Encontrar a vida verdadeira

O mistério da Santíssima Trindade é o mistério central da fé e da vida cristã[1]. Jesus Cristo – o Verbo Encarnado – quis nos revelar isso de tal forma que, identificados com a sua pessoa, os cristãos aprendem a chamar Deus de Pai e a agir atentos às inspirações do Espírito Santo.

Através da vida sacramental, Deus habita no centro das nossas almas em graça. Todo o itinerário espiritual se resume na descoberta progressiva desta presença, que nos sustenta e preenche. É um caminho que todo cristão é chamado a percorrer ao longo de toda a sua existência. Assim vimos e aprendemos na experiência de tantas mulheres e homens santos. Recentemente o Papa Francisco nos fazia considerar a respeito: “Há o Pai, a quem rezo com o Pai-Nosso; há o Filho, que me concedeu a redenção, a justificação; há o Espírito Santo, que habita em nós e na Igreja. E isto fala ao nosso coração, porque o encontramos encerrado naquela expressão de São João, que resume toda a Revelação: ‘Deus é amor’ (1 Jo 4, 8.16). (...) Não é fácil compreender, mas pode-se viver este mistério”[2].

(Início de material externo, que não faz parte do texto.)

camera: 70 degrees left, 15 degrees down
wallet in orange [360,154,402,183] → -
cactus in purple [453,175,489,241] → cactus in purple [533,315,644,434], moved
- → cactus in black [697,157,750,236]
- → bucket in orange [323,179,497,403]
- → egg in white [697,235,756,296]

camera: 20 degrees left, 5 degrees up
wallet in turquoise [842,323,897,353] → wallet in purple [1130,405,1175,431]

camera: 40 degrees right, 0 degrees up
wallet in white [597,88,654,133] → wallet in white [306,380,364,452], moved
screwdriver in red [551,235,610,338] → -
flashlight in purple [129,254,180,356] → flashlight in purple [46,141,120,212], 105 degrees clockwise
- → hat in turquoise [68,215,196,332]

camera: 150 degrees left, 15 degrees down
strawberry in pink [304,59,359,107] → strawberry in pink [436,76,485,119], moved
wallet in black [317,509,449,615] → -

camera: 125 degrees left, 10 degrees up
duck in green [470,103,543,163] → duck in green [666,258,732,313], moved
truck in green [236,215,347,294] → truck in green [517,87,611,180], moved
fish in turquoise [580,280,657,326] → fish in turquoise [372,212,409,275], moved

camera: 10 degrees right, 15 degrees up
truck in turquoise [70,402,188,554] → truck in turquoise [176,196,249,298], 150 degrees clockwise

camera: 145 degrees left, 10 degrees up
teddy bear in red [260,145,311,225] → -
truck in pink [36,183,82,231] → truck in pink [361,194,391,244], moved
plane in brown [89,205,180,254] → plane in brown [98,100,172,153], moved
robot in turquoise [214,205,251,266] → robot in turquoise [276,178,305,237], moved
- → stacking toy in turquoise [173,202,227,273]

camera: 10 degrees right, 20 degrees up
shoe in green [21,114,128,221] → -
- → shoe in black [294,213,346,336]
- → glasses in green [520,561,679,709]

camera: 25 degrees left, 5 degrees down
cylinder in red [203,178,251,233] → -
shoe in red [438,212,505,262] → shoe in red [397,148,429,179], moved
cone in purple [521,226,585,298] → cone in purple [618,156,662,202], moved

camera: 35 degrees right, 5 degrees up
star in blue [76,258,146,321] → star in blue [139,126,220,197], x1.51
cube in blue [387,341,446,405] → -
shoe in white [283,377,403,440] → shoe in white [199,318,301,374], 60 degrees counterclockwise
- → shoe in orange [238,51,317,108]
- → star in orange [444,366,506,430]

São Josemaria cultivou uma devoção gradual e profunda às três pessoas divinas e, através do exemplo e da pregação, quis transmiti-la aos seus filhos. Em uma ocasião, em 1968, ele os aconselhava: “Amem a santíssima humanidade de Jesus Cristo! E da humanidade de Cristo, passaremos ao Pai, com a sua onipotência e sua providência, e ao fruto da cruz, que é o Espírito Santo. E vamos sentir a necessidade de perder-nos nesse amor para encontrar a verdadeira Vida”[3].

São Josemaria cultivou uma devoção gradual e profunda às três pessoas divinas

O itinerário de uma devoção

O fundador do Opus Dei, que recebeu a fé cristã dos seus pais, cresceu ao longo dos anos em amizade com cada uma das pessoas divinas. Quando criança, aprendeu a chamar Deus de Pai no Pai-nosso, e esta filiação tornou-se o fundamento da sua vida espiritual. Além disso, em momentos específicos, nos anos após a fundação da Obra, Deus lhe permitiu sentir com especial intensidade o sentido da filiação divina – como aquele 16 de outubro de 1931, no meio da rua, em um bonde. Também a partir do outono de 1932 foi intensificando a escuta dos movimentos do Paráclito, graças ao conselho recebido do seu confessor: “seja amigo do Espírito Santo. Não fale, escute-o!”. Desde muito cedo, procurava ler o Evangelho como mais um personagem, para mergulhar no conhecimento da santíssima humanidade de Jesus Cristo e sua vida sempre esteve centrada na Eucaristia.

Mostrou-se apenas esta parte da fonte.